Immigration policy should make children a priority
The Obama administration has offered a temporary reprieve from deportation for up to 1 and 3/4 million immigrants who came to the United States as children.
Whatever the immediate merits of the Deferred Action for Childhood Arrivals, it signals a much broader principle all immigrant receiving countries should recognize: children experience migration differently than adults, and public policy can create both great opportunity and great risks for their long-run capacity to become independent and successful adults.
The DACA initiative was announced earlier this year, but it is only now, with the release of the detailed eligibility criteria, that millions of young people, some of whom have been raised almost all their lives in the United States, are finding out if they qualify to shed their status as illegal immigrants, if only for a two year period.
The policy offers a reprieve from deportation and an authorization to work for individuals who came to the US before the age of 16, and had not turned 31 by June 15th of this year. But there are other conditions that also have to be met: in addition to not having brushes with the law, potential beneficiaries must either currently be in school or be a high school graduate.
Jeanne Batalova and Michelle Mittelstadt of the Migration Policy Institute summarize their demographic profile noting that of the 1.76 million almost three-quarters are of Mexican and Central American origin.
About 800,000 children and youth are potential beneficiaries, and the DACA education requirement gives them a very strong incentive to stay in school and graduate from high school.
The high school drop out rate is notoriously high in the United States to begin with, but particularly so among migrant children from Mexico.
Children of Hispanic origin face all sorts of challenges in successfully completing high school, some of which have to do with the way they are treated by US society, job markets, and the schooling system. This is clear from the experience of Puerto Ricans, who are not strictly speaking immigrants at all, and are likely to have some exposure to English before coming to the mainland.
But the drop-out rates of Mexicans is striking even if Puerto Ricans are used as a base case. More than one-half of children arriving after the age of 10 from Mexico will be high-school drop-outs, the proportion increasing with each subsequent year and reaching 70% for those arriving as 15 year olds.

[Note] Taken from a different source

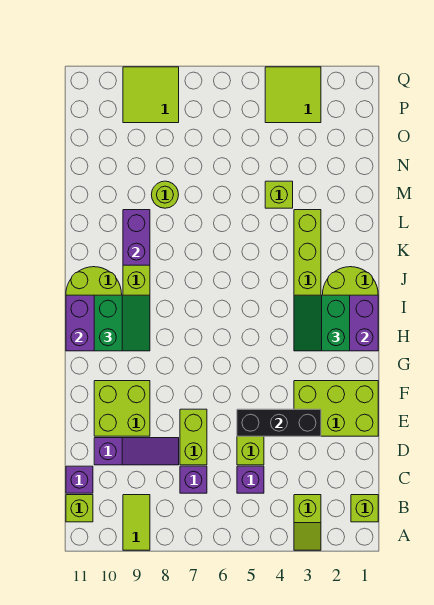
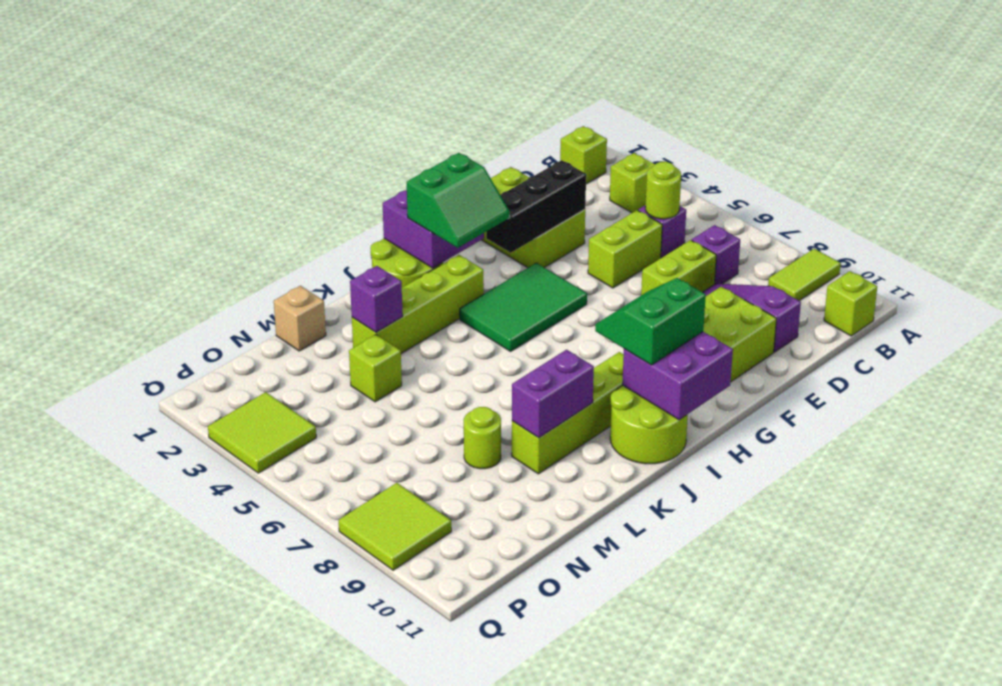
none -> lime round brick C5 level 2
purple brick C11 level 1 -> purple brick L3 level 2
black brick E3:E5 level 2 -> black brick E3:G3 level 2
none -> green tile G4:I5 level 1
none -> tan brick M1 level 1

Arriving younger is better. Those coming to the US from other Latin American countries illustrates a common pattern: age at arrival does not matter until roughly the age of 9 or 10, thereafter the chances of dropping out of high school rise steadily.

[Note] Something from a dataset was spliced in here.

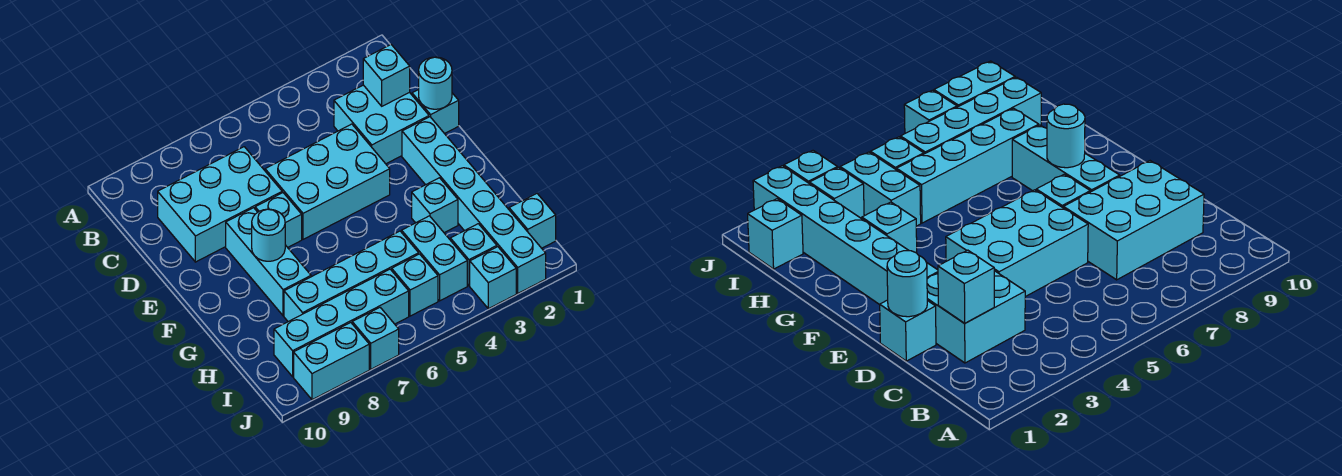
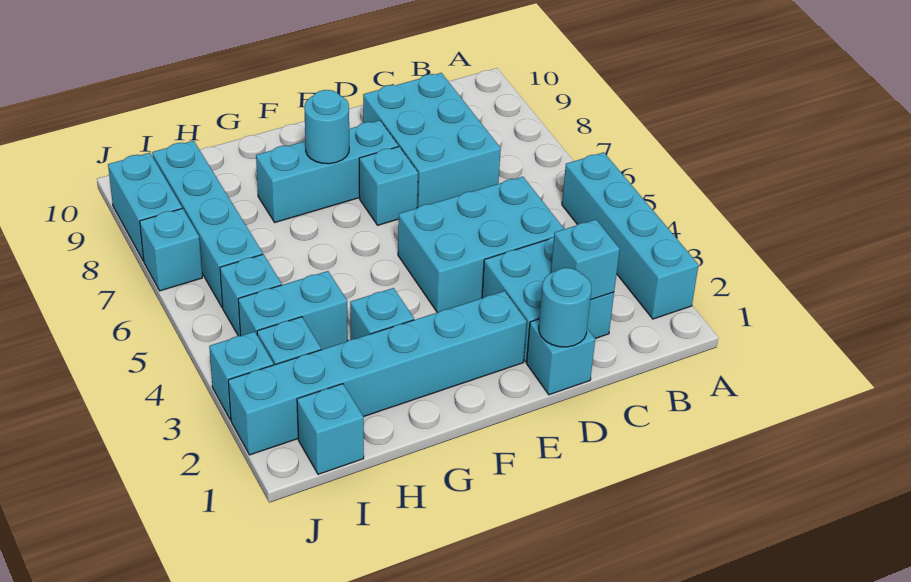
cyan brick D4:E6 level 1 -> cyan brick C4:E5 level 1
cyan brick H5:H8 level 1 -> cyan brick A2:A5 level 1

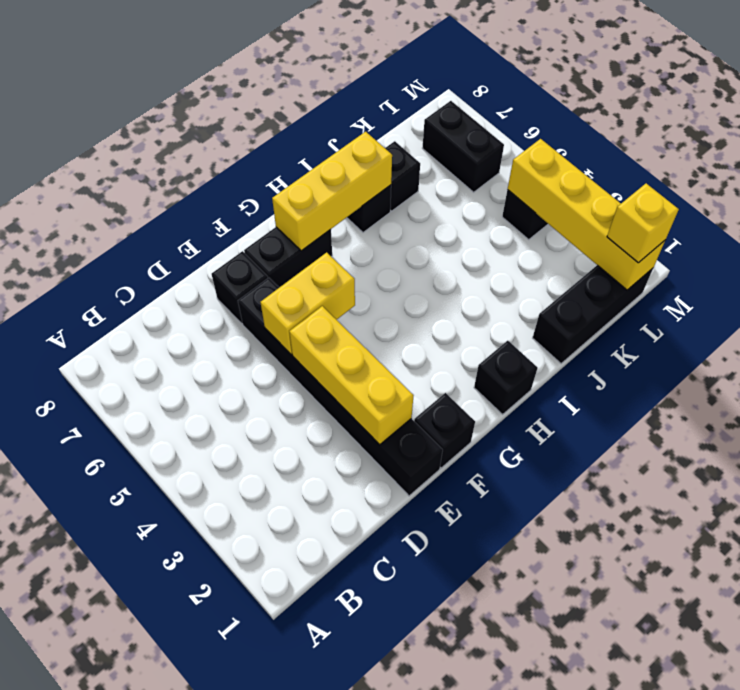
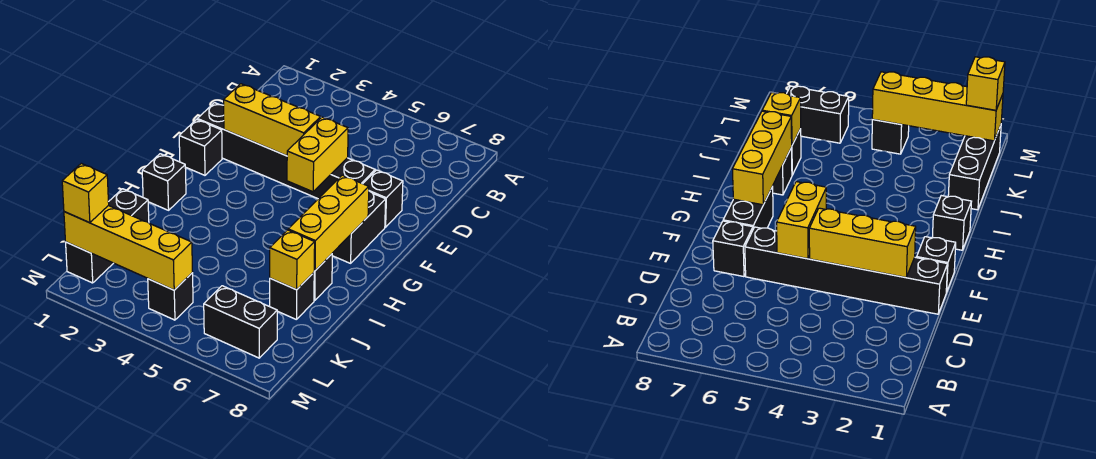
none -> yellow brick J7 level 2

This age threshold matters because it is associated with the capacity to fluently learn a new language, and with making a series of social transitions, particularly during the teen years, that lead to high school graduation, and ultimately success as an adult.
In this sense it is little wonder that particularly high risk groups—those most likely to drop-out of high school, to then have a tenuous link to a job, and to be more likely to join a gang and commit a felony or misdemeanor—are boys from a non-English background who came to the country as young teenagers.
There is much to be applauded in the Obama administration’s recognition that child migrants need special treatment, but these patterns suggest a temporary reprieve will offer an incentive to stay in school only for a fraction of potential beneficiaries.
At the same time the eligibility criteria will leave important groups disenfranchised. Those who have already dropped out are most likely to have had the deck stacked against them by virtue of the simple fact that they arrived as young teens and faced bigger challenges learning English.
[This post uses information from a just published research paper by Audrey Beck of San Diego State University, Marta Tienda of Princeton University, and myself called “Age at Immigration and the Adult Attainments of Child Migrants to the United States .” We show that the variation in education due to age at arrival influences adult outcomes that are important markers of integration into the American mainstream: earnings, employment, and marital behaviour.]